Nilratan Halder | Published: November 15, 2019 21:55:28 | Updated: November 22, 2019 20:20:51


Bangladesh's indebtedness to the Sunderbans, the world's largest mangrove, cannot be measured in terms of commercial values -which are quite huge -alone. That it stands guard against ferocious natural calamities like cyclonic storms, tidal bores, some of which could be of cataclysmic proportion, has been recognised time and again.

A protective angel, the Sunderbans has once again provided the country with the required buffer against the cyclone Bulbul. Crossing the shorelines of the Bay of Bengal at West Bengal of India, it unleashed its fury on the Nature's UNESCO-declared world heritage site. The forest defended Bangladesh staunchly offering its open chest to the fury. As a result it sustained injury but helped weaken the wind speed to a large extent. By the time it entered Khulna, the storm reduced, to borrow a meteorological term, into a 'severe' from a 'very severe' one. How grievous the forest's injury is, however, yet to be known because the forest department will make it public after an assessment. The latest is that UNESCO team is coming within two months to make a comprehensive analysis of its sustainability against all odds including threats posed by industrial plants.
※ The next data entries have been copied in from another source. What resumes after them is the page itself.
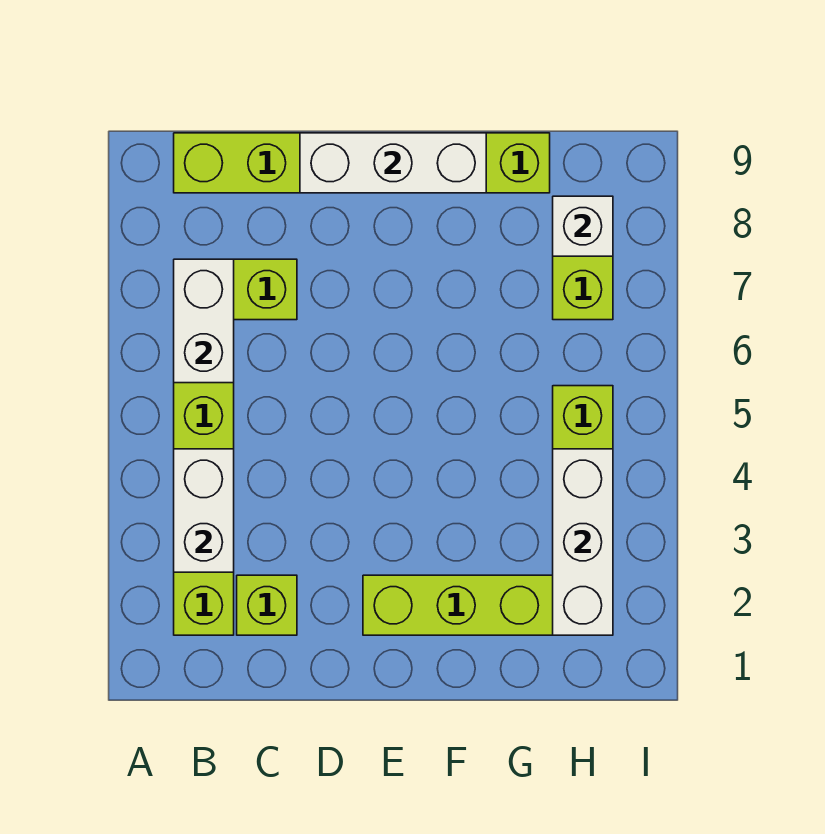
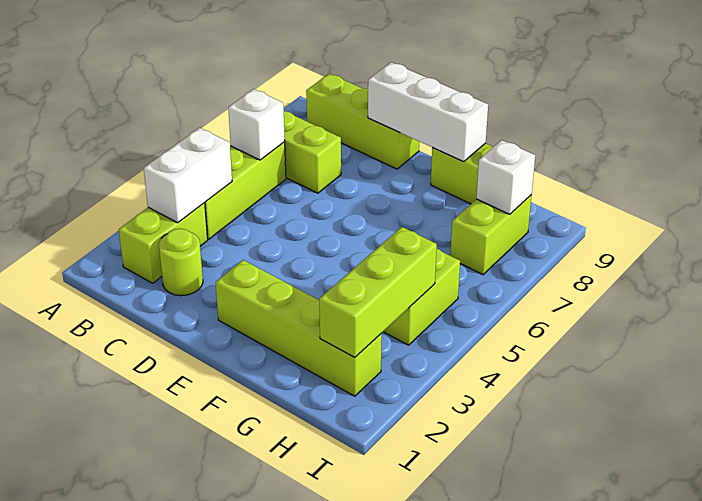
white brick B6:B7 level 2 -> white brick B6 level 2
lime brick C2 level 1 -> lime round brick C2 level 1
white brick H2:H4 level 2 -> lime brick H2:H4 level 2

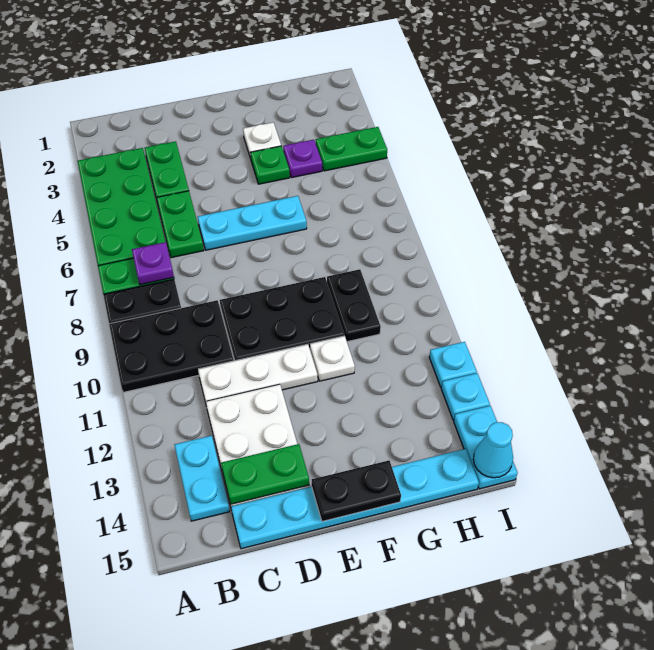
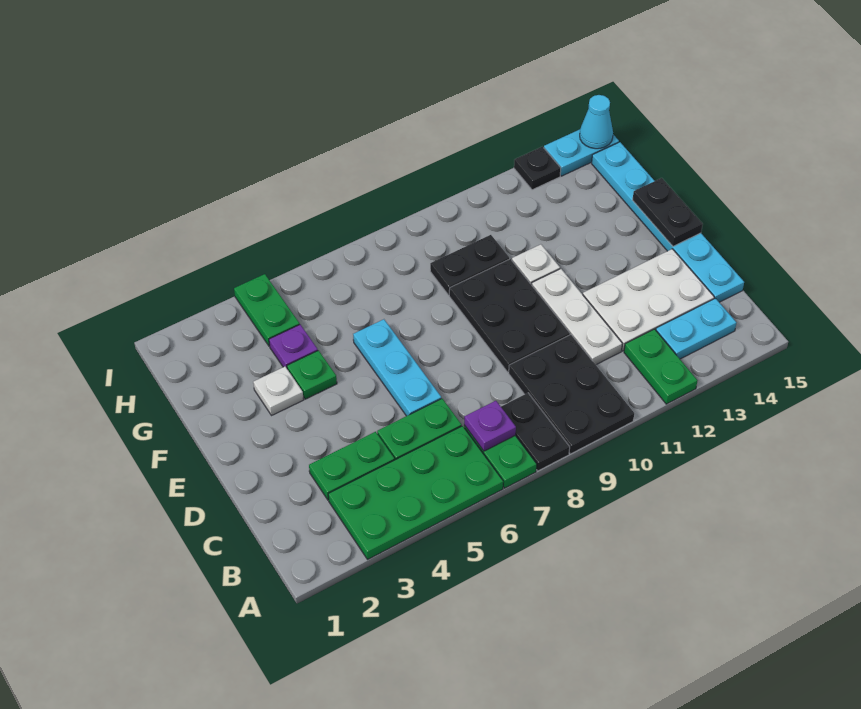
green plate C14:D14 level 2 -> green plate A12:B12 level 1
cyan plate I12 level 1 -> none
cyan plate I13 level 1 -> black plate I13 level 1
The Sunderbans did what it could do. Still eight people were killed when trees and houses fell on them. But had it not been for the defensive role of the forest, there would have been hundreds -if not thousands-of casualties. In 2007 and 2009, hundreds of people died when the Sidr and Aila lashed the coastal districts. But it is believed, the Sunderbans had taken the battering first to save hundreds of thousands of lives in the area where it left a trail of devastation.

Even the Sunderbans suffered widespread physical damage. Experts feared the forest would take years to recuperate its losses. But belying their foreboding, the forest recovered fast. However, the experts' caution was apparently well heeded to: leave the forest alone and there should be a minimum human interference with the forest's way.

Unfortunately, this principle of co-habitation with Nature is hardly respected by man. The forest is a treasure trove of resources with immense commercial value. Man has been exploiting the forest resources since time immemorial. But what the tribal forest people or the 'uncivilised' communities knew about peaceful living with forest, today's generations have unlearned or deliberately disrespected. It is all because of avarice that drives people out of their senses. In their rush to maximise their acquisition of wealth, they kill the proverbial duck that lays the golden eggs.

The Sunderbans has been no exception to this outrageous rule. However, a new threat comes from industrial plants, the number of which has been increasing, in the ecologically critical area around the forest. Then comes the 1,320 megawatt Rampal thermal power plant in Bagerhat only at a distance of 14 kilometre from the Sunderbans. A coal-fired power plant of this size, experts and environmental activists have warned time and again, will pose a big threat to the environment of the world heritage site.

The government has refuted such claims. But on what basis has not been made public. Sure enough, the country needs electricity for its progress but it cannot be at the cost of a Nature's gift of the Sunderbans' order this nation is fortunate to have. In the face of climate change, the Sunderbans' irreplaceable role will prove increasingly crucial. Cyclones -one after another - have shown how integrally it is linked to the existence of a large swathe of Bangladesh in the south if not the entire country.

It is against such a backdrop, let the forest's sustainability be reviewed on the basis of scientific studies. The environmental and ecological issues have to be given the utmost importance in order to determine the forest's proper sustenance and growth. Under no circumstances should those be compromised to leave the forest at the mercy of natural forces like cyclonic storms. If this is done, the country in its turn will discover itself at the mercy of natural forces' furies. A country under threat of losing parts of its land mass in the coastal areas can ill afford any loss of the Sunderbans, its proven sentinel.